St Lucians will begin paying a value-added tax (VAT) from September 1, 2012. So said the prime minister in a press conference held in his office on Thursday this week.
According to Dr Anthony, the government will fulfill undertakings given to international institutions by the former government that VAT would be introduced during this financial year.
Last year both the then Prime Minister Stephenson King and the Dr Anthony had announced the implementation of VAT this year regardless of which party comes into office. Stephenson King had announced implementation as early as April of this year but that date was changed by the new administration to allow enough time to finalize the system and for the public to make necessary adjustments.
Anthony said his government remains committed to promises made during their election campaign.
“Consistent with its manifesto promises the government will one, maintain a basket of goods that will be zero rated, meaning that no VAT would be imposed on these goods; and two, delay the introduction of VAT on the payment of bills for electricity and water until the government is satisfied that the public is reasonably protected from arbitrary increases by the companies that provide these services.”
The size of the tax has not been disclosed, but the PM says ongoing discussions will conclude shortly and determine the tax rate to be paid on goods. He added that more details will be made available during the budget address soon.
But according to Cabinet Conclusion No 1074 of the previous administration in November 2007, Cabinet approved the establishment of the Value Added Tax Implementation Project Office with the mandate to prepare St Lucia for the implementation of a VAT system in the most effective manner.

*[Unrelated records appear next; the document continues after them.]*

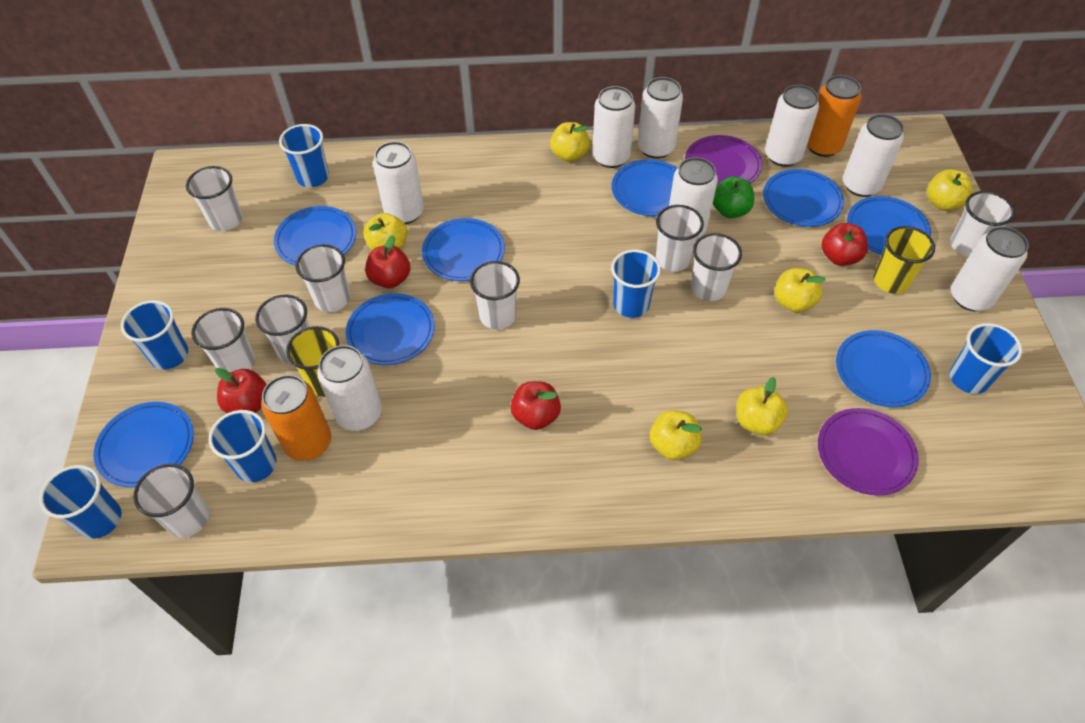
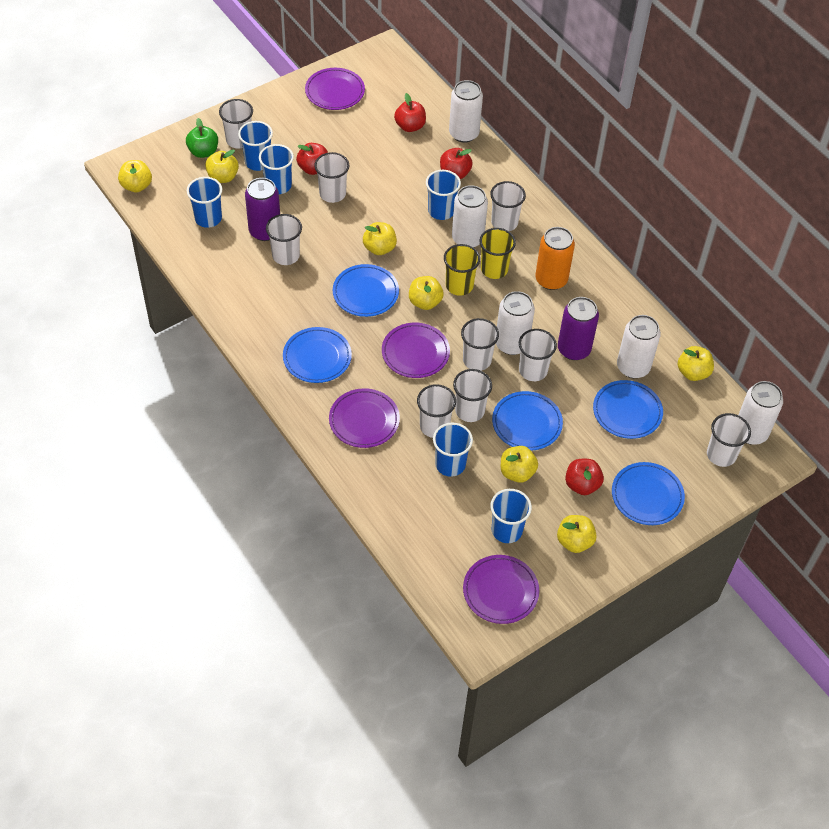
blue plate: 8 -> 5
orange can: 2 -> 1
purple can: 0 -> 2
purple plate: 2 -> 4
white can: 8 -> 5
yellow apple: 6 -> 7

Some of the policies included; a standard VAT rate of 15 percent and a rate of zero percent for goods and services in the zero-rated list. These goods and services include goods produced for exports and agricultural inputs. A VAT registration threshold for companies transacting business to the value of EC$120,000.00 per annum. Exemption from the payment of VAT on a list of supplies including basic food items, financial services, medical services, prescription drugs or medicines, education services, day care services and local transportation with a driver, among others.
Many stakeholders will be listening attentively to the PM’s address to see if any of these policies will be reiterated in the budget.
In 2003, the Monetary Council of the Eastern Caribbean Central Bank (ECCB), which includes St Lucia, took the decision to implement the VAT throughout the sub-region as part of a wider regional tax-reform initiative.
The decision was based on the recommendations of an ECCB-appointed Tax Reform Commission.
This policy was reiterated in the 2007/08 budget address by the former Prime Minister and Minister for Finance the Sir John Compton who assured St Lucians that the VAT will not be an additional tax but will replace a number of other indirect taxes.
At his press conference, Dr Anthony further announced that the VAT Implementation Unit is currently finalizing arrangements for the introduction of VAT and adds: “While a considerable amount of work has been undertaken by the VAT Implementation Unit in engaging various stakeholders in consultations and educating the general public on the characteristics of a VAT, the work of the Unit will intensify in the coming weeks with a view to ensuring that the business community and the public in general are provided with all relevant information and are adequately prepared for the change in the tax regime. The Government expects to complete consultations with key stakeholders in the weeks ahead.”
In a statement released last year, Dr Anthony noted: “There is a general consensus and understanding that it is incumbent,
upon any administration charged with the fiscal management of this country, to proceed with the implementation of VAT as part of wider tax reform.”
Saint Lucia remains the only country in the Eastern Caribbean which has not introduced the VAT.